Isabel se tensó mientras ayudaba a Basia a incorporarse del cenagoso suelo.

—¿A quiénes te refieres? ¿Quiénes están viniendo?

Julia no contestó pero se giró hacia el lago mientras alzaba un brazo y señalaba.

Las aguas del lago empezaron a agitarse con furia, casi como si estuvieran hirviendo y de pronto, un auténtico geiser explotó y dejó en la orilla a decenas de Profundos que iniciaron de inmediato el avance hacia ellos, haciendo temblar de nuevo los ecos con el infame clamor de sus gritos.

La visión del dantesco ejército pareció sacudir a la polaca como una descarga eléctrica. Recogió el rifle y corrió gritando órdenes y abriendo fuego sobre la primera fila de Profundos, que se derrumbó como una hilera de bolos. Pero tras ellos había más, y aún más tras éstos, una masa compacta y furibunda que insistía en avanzar apartando a manotazos los cadáveres de sus horribles congéneres.

Los primeros soldados empezaron a caer tratando de proteger las cargas que ya habían colocado, y Basia vio con espanto que aún no estaban armadas. Habían perdido un tiempo muy valioso luchando contra los embates mentales de la Sacerdotisa y aquello les iba a costar muy caro.

—¡Atrás! —gritó intentando que su voz se alzara por encima del clamor de los atacantes—. ¡Todos a la escalera!

Pero trepar por la empinada escalera les resultó mucho más complicado, y la lluvia de tridentes y lanzas que cayó sobre ellos acabó con más de la mitad de los soldados que habían dado la espalda al enemigo para poder auparse en los colosales escalones profusamente labrados. Julia había seguido al grupo hasta la escalera pero no había disparado ni una sola vez.

El grupo de los humanos había quedado segregado en dos, y el combate cuerpo a cuerpo con los que se habían quedado rezagados para dar cobertura a los que trepaban acabó de diezmarlos. Uno a uno, entregando el último hálito de vida por una causa que ni siquiera los supervivientes podrían ganar,
Gli Angeli Neri
fueron barridos de la ciudad subterránea.

Al final, cumpliendo así con las revelaciones de la profecía, sólo Julia, Basia e Isabel quedaron en pie, en medio de los grandes peldaños, rodeadas por docenas de cadáveres de amigos y enemigos, listas para la última batalla.
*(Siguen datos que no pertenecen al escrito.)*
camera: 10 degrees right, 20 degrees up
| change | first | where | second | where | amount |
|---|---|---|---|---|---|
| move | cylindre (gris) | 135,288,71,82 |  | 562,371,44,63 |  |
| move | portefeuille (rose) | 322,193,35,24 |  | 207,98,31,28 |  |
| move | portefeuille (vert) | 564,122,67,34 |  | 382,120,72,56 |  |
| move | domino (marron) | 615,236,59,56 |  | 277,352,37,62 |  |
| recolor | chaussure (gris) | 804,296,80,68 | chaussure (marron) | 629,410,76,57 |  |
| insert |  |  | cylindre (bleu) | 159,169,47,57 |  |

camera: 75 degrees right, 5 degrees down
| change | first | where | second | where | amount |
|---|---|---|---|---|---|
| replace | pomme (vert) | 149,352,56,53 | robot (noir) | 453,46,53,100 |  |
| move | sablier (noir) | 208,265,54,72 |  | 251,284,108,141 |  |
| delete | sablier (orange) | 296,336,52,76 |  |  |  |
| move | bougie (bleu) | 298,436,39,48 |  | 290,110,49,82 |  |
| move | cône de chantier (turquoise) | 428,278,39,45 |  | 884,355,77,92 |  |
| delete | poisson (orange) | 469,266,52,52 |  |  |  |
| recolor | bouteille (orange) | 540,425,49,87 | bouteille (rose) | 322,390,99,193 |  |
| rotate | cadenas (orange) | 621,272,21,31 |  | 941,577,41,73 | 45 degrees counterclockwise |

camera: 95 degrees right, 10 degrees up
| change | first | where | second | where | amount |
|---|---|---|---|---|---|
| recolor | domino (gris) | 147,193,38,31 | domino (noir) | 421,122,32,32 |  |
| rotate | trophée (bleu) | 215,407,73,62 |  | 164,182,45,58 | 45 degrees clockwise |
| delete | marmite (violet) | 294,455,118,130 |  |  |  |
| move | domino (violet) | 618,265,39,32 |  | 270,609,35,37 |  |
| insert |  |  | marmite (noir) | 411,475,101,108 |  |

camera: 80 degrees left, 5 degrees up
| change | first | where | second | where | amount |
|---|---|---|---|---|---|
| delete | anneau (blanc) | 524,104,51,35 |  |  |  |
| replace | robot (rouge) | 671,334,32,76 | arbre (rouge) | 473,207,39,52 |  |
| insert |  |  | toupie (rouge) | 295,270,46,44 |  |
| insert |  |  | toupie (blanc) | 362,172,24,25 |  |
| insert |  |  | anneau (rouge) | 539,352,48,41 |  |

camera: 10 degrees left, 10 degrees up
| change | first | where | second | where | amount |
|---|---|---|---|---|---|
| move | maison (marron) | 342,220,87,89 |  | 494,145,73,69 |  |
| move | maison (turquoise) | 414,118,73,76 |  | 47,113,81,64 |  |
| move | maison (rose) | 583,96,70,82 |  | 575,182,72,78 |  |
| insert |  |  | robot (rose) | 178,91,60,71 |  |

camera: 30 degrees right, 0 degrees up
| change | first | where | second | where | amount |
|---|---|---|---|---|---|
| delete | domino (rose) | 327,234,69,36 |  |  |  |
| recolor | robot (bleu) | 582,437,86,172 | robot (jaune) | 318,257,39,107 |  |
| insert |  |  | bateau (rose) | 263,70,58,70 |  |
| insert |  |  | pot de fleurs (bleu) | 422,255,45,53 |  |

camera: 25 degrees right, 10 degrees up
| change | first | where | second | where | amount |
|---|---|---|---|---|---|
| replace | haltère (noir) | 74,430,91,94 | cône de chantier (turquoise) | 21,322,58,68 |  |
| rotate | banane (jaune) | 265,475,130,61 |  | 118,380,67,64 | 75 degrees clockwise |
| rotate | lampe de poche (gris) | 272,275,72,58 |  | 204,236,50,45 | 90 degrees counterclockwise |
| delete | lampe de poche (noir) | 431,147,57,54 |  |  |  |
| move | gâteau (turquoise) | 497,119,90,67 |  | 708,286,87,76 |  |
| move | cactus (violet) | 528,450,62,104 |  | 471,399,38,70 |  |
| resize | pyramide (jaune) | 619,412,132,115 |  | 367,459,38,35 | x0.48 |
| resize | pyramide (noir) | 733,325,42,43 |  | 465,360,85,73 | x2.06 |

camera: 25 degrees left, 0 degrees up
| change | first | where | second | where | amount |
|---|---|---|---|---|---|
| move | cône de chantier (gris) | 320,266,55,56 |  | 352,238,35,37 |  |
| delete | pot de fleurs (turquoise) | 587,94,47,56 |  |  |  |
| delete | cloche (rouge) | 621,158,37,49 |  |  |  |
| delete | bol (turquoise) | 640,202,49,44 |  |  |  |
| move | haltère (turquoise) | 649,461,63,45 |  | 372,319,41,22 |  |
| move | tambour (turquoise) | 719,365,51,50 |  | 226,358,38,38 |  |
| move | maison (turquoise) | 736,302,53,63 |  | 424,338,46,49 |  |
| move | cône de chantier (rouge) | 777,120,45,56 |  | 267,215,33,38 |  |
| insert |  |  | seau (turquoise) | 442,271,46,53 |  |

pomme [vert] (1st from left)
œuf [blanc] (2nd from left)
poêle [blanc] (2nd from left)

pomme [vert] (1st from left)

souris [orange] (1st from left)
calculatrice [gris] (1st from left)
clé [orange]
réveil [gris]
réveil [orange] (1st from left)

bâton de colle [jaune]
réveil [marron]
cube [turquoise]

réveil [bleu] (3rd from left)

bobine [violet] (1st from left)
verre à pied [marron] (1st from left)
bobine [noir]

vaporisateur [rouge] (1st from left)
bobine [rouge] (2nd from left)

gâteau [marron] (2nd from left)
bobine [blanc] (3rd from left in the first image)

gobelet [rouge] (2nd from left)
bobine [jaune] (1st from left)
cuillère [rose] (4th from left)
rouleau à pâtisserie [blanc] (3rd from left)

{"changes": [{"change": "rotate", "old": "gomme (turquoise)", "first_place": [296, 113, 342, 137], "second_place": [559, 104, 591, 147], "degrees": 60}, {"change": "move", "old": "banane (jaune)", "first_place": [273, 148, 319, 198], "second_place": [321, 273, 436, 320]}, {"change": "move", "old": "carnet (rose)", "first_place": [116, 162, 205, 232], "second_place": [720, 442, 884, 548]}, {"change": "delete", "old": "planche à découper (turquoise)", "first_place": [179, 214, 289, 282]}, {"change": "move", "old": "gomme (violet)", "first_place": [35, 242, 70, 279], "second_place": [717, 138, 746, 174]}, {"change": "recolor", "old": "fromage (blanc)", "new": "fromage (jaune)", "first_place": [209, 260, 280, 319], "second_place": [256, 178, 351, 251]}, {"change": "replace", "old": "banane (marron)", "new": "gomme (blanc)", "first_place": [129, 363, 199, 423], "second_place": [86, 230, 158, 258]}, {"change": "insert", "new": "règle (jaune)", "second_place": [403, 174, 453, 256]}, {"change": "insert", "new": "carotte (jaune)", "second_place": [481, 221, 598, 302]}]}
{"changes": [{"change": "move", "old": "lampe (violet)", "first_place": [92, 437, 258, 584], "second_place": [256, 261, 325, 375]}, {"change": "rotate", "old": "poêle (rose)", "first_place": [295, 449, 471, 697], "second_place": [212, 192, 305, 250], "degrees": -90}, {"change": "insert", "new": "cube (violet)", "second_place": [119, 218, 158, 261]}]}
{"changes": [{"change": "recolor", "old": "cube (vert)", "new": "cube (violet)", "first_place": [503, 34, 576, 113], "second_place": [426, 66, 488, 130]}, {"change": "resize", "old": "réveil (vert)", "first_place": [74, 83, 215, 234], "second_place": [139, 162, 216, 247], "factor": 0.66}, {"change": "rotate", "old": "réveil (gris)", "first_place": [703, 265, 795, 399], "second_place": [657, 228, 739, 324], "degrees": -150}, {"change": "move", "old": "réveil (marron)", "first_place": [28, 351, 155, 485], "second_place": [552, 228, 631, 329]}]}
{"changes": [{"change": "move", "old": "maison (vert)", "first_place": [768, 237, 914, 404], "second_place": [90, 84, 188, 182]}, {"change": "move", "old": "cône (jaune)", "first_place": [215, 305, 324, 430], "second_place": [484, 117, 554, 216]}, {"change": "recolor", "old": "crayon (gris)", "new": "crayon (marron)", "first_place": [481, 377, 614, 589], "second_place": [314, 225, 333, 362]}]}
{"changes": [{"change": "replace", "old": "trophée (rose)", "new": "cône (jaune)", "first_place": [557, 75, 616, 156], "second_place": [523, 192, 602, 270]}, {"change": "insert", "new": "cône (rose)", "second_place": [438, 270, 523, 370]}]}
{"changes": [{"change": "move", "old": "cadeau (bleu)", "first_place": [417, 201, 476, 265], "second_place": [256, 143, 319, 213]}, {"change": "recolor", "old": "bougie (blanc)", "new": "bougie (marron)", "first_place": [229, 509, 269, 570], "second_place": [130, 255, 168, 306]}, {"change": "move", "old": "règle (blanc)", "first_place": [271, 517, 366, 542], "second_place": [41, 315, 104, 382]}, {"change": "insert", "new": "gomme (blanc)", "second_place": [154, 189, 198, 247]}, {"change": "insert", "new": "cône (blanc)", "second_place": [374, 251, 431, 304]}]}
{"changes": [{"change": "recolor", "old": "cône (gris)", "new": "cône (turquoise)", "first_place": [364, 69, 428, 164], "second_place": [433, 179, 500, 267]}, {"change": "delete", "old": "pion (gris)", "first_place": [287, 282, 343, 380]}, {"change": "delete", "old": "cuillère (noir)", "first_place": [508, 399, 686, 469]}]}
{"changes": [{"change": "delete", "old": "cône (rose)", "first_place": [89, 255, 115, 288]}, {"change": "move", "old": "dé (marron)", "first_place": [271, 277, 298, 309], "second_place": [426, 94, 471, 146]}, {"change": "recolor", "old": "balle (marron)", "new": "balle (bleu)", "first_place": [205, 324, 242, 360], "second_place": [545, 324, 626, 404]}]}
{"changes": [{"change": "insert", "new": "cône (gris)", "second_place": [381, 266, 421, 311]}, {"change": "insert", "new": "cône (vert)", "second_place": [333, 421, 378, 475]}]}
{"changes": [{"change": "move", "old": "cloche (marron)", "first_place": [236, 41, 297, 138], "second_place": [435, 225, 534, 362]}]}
Algo metálico cayó a los pies de Isabel. Era el cargador modificado del arma de Julia.

—¿Qué estás haciendo? —exclamó Basia al verlo.

—Cargando munición convencional —contestó Julia con un tono que heló la sangre en las venas de Isabel.

Basia miró primero a Julia y después a los Profundos que trepaban por la escalera con torpeza. Al parecer, tampoco estaba diseñada para ellos. Su mente inquisidora se preguntó qué oscura y olvidada raza habría construido aquel ciclópeo lugar.

—No permitiré que lo hagas —exclamó asiéndola por los brazos y obligándola a mirarla—. Hoy no vas a morir, ¿entiendes?

—Es la única esperanza que nos queda, y tú lo sabes —repuso Julia desasiéndose con violencia—. Llévate a Isabel y volad la cueva desde la entrada. Yo les contendré aquí.

—¿Estás loca? —le espetó Isabel, intentando a su vez sujetarla por un hombro—. ¡Te van a hacer pedazos en cuanto se te acaben las balas!

—Las balas no son para ellos. Haré explotar las cargas con ellas.

Isabel sintió que se le erizaba el vello de la nuca.

—¿Y luego? ¿Cómo vas a sobrevivir?

Julia acabó de cargar sus dos armas en silencio.


Ella
cuidará de mí —respondió finalmente con una sonrisa que helaba la sangre mientras señalaba la forma colgante con el cañón de uno de los revólveres.

Isabel se apretujó jadeando en el estrecho balcón de piedra junto a Basia, que había cogido un rifle con mira telescópica y apuntaba hacia la forma que descendía los enormes escalones con cuidado.

Un silencio espeso reinaba en la inmensa caverna, roto únicamente por los ocasionales chapoteos de más monstruos que acudían al requerimiento de su Sacerdotisa. Todos estaban inmóviles, contemplando a Julia, que acabó de bajar los últimos escalones y desenfundó las dos armas. Extendió los brazos y apuntó hacia los explosivos más cercanos, sujetos mediante cintas a dos de las innumerables columnas que formaban parte de uno de los aberrantes edificios. Lentamente, sin dejar de apuntar, empezó a caminar hacia el lugar donde se encontraba la Primera Dama.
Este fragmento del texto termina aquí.